Que el iceberg sea mayormente benigno no es el único motivo por el que una pandemia como la de la COVID-19 no ocurre todos los días. “La exposición [a virus animales por parte de los seres humanos] ha de ser necesariamente muy frecuente, pero hay barreras que impiden ir más allá al patógeno en la mayoría de los casos”, explica el virólogo del Instituto Nacional de Investigación y Tecnología Agraria y Alimentaria (INIA-CSIC) Miguel Ángel Jiménez.
A grandes rasgos, estos 'muros' son: el sistema inmunitario, que protege al huésped, y la barrera de especie, que hace que los patógenos se hayan adaptado a una especie concreta en un proceso que puede llevar desde años a siglos. No todos los virus son iguales: algunos pueden saltar entre especies sin miedo, mientras que a otros les cuesta salir de su zona de confort. “Hay virus más capaces que otros de llegar más lejos en ese camino hacia la adaptación total al ser humano”, aclara Jiménez. “Afortunadamente, la mayor parte de los intentos se quedan en el camino”.
Son buenas noticias si tenemos en cuenta que se calcula que existen unos 1,7 millones de virus por descubrir en mamíferos y aves, de los que entre 540.000 y 850.000 podrían infectarnos.

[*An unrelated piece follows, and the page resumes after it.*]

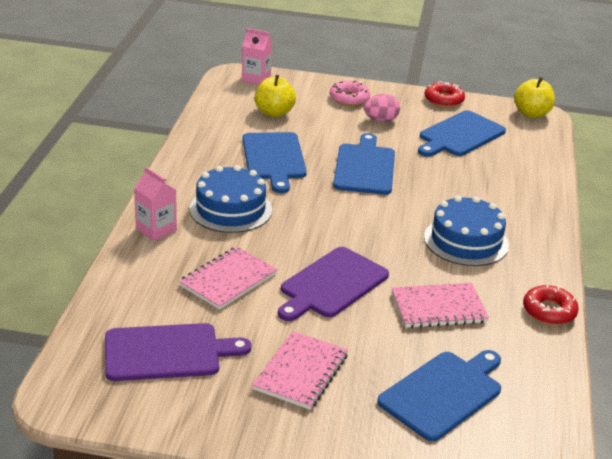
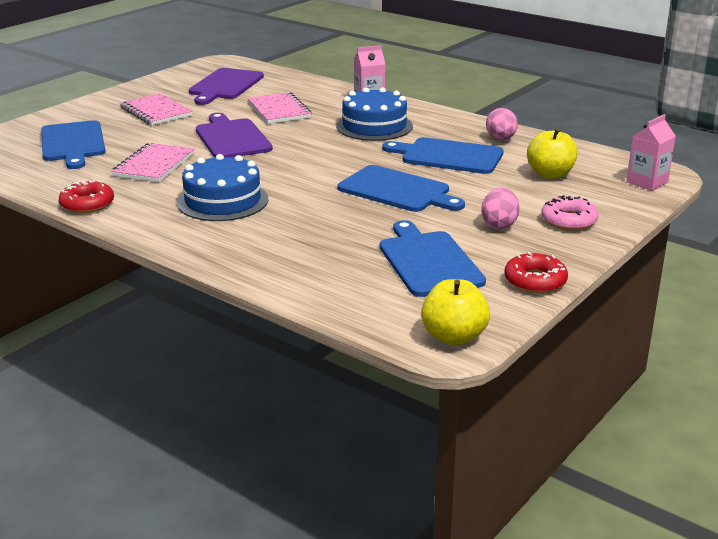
camera: 120 degrees right, 5 degrees down
(213, 142) = (501, 139): none -> pink egg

En busca de la próxima pandemia
En realidad, Jiménez cree que parte del debate sobre si estos saltos son más o menos habituales es terminológico. “Depende de lo que entendamos como ‘derrame’, que no deja de ser un concepto relativamente moderno”. En algunos casos puede haber exposición al virus o a su material genético sin infección: esto es casi imposible de descubrir fuera de entornos muy controlados y es lo que probablemente sucedió con las detecciones de gripe aviar H5N1 en trabajadores de Reino Unido, Estados Unidos y España en contacto con aves enfermas.
También se pueden dar infecciones en seres humanos sin que luego se produzca transmisión, lo que termina siendo una anécdota en un paper científico. Los ejemplos son más comunes de lo que parece: recientemente investigadores franceses descubrieron una especie desconocida de circovirus —cuyos hospedadores habituales suelen ser aves y cerdos— en una paciente inmunodeprimida con una hepatitis crónica sin explicación.
El contacto constante entre virus animales y seres humanos no debe impedirnos jugar con nuestro perro o ir de paseo por el campo. Para los investigadores, sin embargo, supone una forma más fácil de estudiar cómo empiezan las pandemias. Goldstein piensa que la secuenciación a gran escala de los virus que hay en animales como murciélagos “es científicamente interesante”, pero “no nos dice nada sobre derrames y riesgos de pandemias”.
En su lugar, Goldstein asegura que puede ser más útil secuenciar con mayor frecuencia las muestras de aquellos pacientes en los que no se logra identificar un patógeno conocido, así como vigilar a quienes están en contacto cercano con animales salvajes.
Jiménez ve razonable la propuesta, pero aclara que “no es incompatible con vigilar patógenos en animales para los cuales sabemos que existen riesgos”. En su opinión, “parece fuera de toda duda que tenemos que poner más esfuerzo en vigilar patógenos emergentes y hacerlo con toda la potencia que las herramientas de detección y diagnóstico permitan”. Que los saltos de virus entre animales y humanos sean frecuentes no significa que haya que ignorarlos, pero sí pone en contexto lo que supone vivir en un planeta de virus y nos recuerda dónde debemos centrar la atención antes de la próxima pandemia.